Q: You’re in a great position with your background in genetics to report on what is happening with these genetic variants to SARS-CoV-2. Can you talk a little about what you are seeing?

A: It sounds like a super scary thing: “The virus is mutating!” And I see people (on Twitter) with the Nextstrain Project (like geneticist) Emma Hodcraft saying: “Hey! This is what viruses do. They mutate.” So this is something we want to monitor. Just because the virus is mutating doesn’t mean the vaccines won’t work, so a bit of a caution is in order, otherwise, every time we see a mutation in a virus, we will have to sound another alarm and it will be like the boy that cried wolf. That being said, I have seen some studies about the new variants that are a little concerning. Even if we find that the virus has evolved resistance to our vaccines, that doesn’t mean we have to go back to the drawing board. Our current vaccines are based on mRNA, strips of genetic code that can easily be swapped out to accommodate any consequential mutations in the virus. So genetics may solve it.

Q: Who would be your favorite experts to follow on Twitter to get the best information and stay on top of genetics and the emerging variants of the COVID-19 virus?

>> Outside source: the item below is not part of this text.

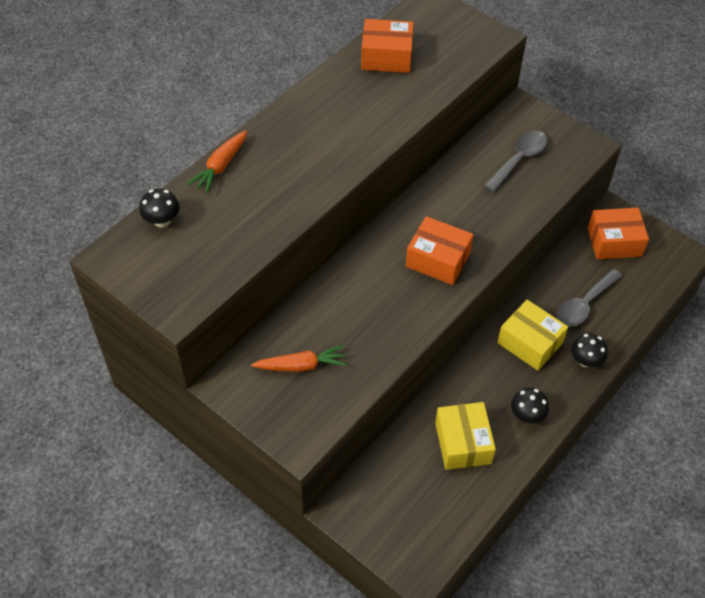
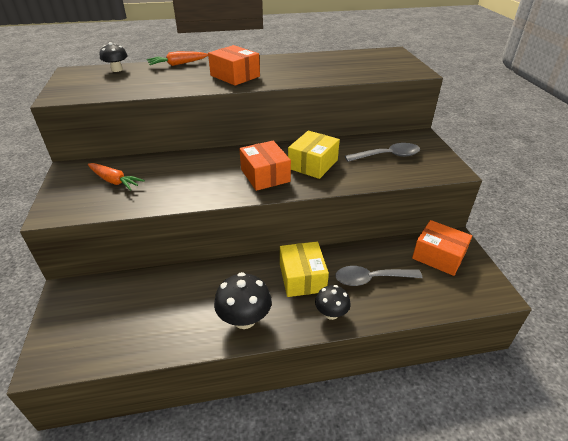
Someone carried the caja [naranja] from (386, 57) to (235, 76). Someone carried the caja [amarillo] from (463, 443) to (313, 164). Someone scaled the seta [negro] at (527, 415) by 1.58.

A: I have to admit that I wasn’t a big Twitter person before the pandemic. But it has become one of the best ways to find people to talk to. Among my favorite experts I follow are: Megan Srinivas, M.D., an infectious disease physician in Iowa; Caitlin Rivers, an epidemiologist with Johns Hopkins Center for Health Security; Mark Lipsitch, an epidemiologist at Harvard T.H. Chan School of Public Health; Trever Bedford, associate professor of vaccine and infectious disease division at the Fred Hutcherson Cancer Research Center; Emma Hodcroft, post-doctoral researcher at the University of Bern and a co-developer of Nextstrain tracking the COVID-19 virus; Eric Topol, founder and director of the Scripps Research Transitional Institute; Leana Wen, visiting professor of health policy and planning at George Washington University; Jesse Bloom, associate professor at the basic sciences division at Fred Hutcherson Cancer Research Center; Priya Dugal, an epidemiologist with the Johns Hopkins Bloomberg School of Public Health; Tara Smith, an epidemiologist at Kent State University College of Public Health; and Kizzy Corbett, a virologist at the NIH.

Q: What advice do you have for journalists trying to explain the complicated topic of genetics?

A: My go-to is to use metaphors whenever possible. You don’t have to explain the nitty-gritty details for people to understand genetics. If you can give people something to relate to, then they can more easily grasp complex concepts. Ask researchers if they have their own favorite analogies to describe their work because sometimes, they can work.

Q: What is your favorite analogy for explaining how the messenger RNA (mRNA) used in the Pfizer and Moderna COVID-19 vaccines works?

A: Everyone is familiar with this metaphor of DNA being the blueprint of life. mRNA is a kind of molecular scratch paper that carries these instructions around the cell where they can be used to construct proteins. In the case of the COVID-19 vaccines, the mRNA is giving our cells instructions for making the spike protein, a harmless bit of the coronavirus. Our cells recognize the protein as foreign and make antibodies against it and against the virus. In the meantime, the mRNA scratch paper disintegrates.

Marla Broadfoot (@mvbroadfoot) is a freelance science journalist with a doctorate in genetics and molecular biology. Her work has appeared in Scientific American, Science, Stat, The Scientist, Discover, Nature News, and Science News, among others. She is president of the Science Communicators of North Carolina, a contributing editor at American Scientist, and an adjunct professor at the University of North Carolina at Chapel Hill.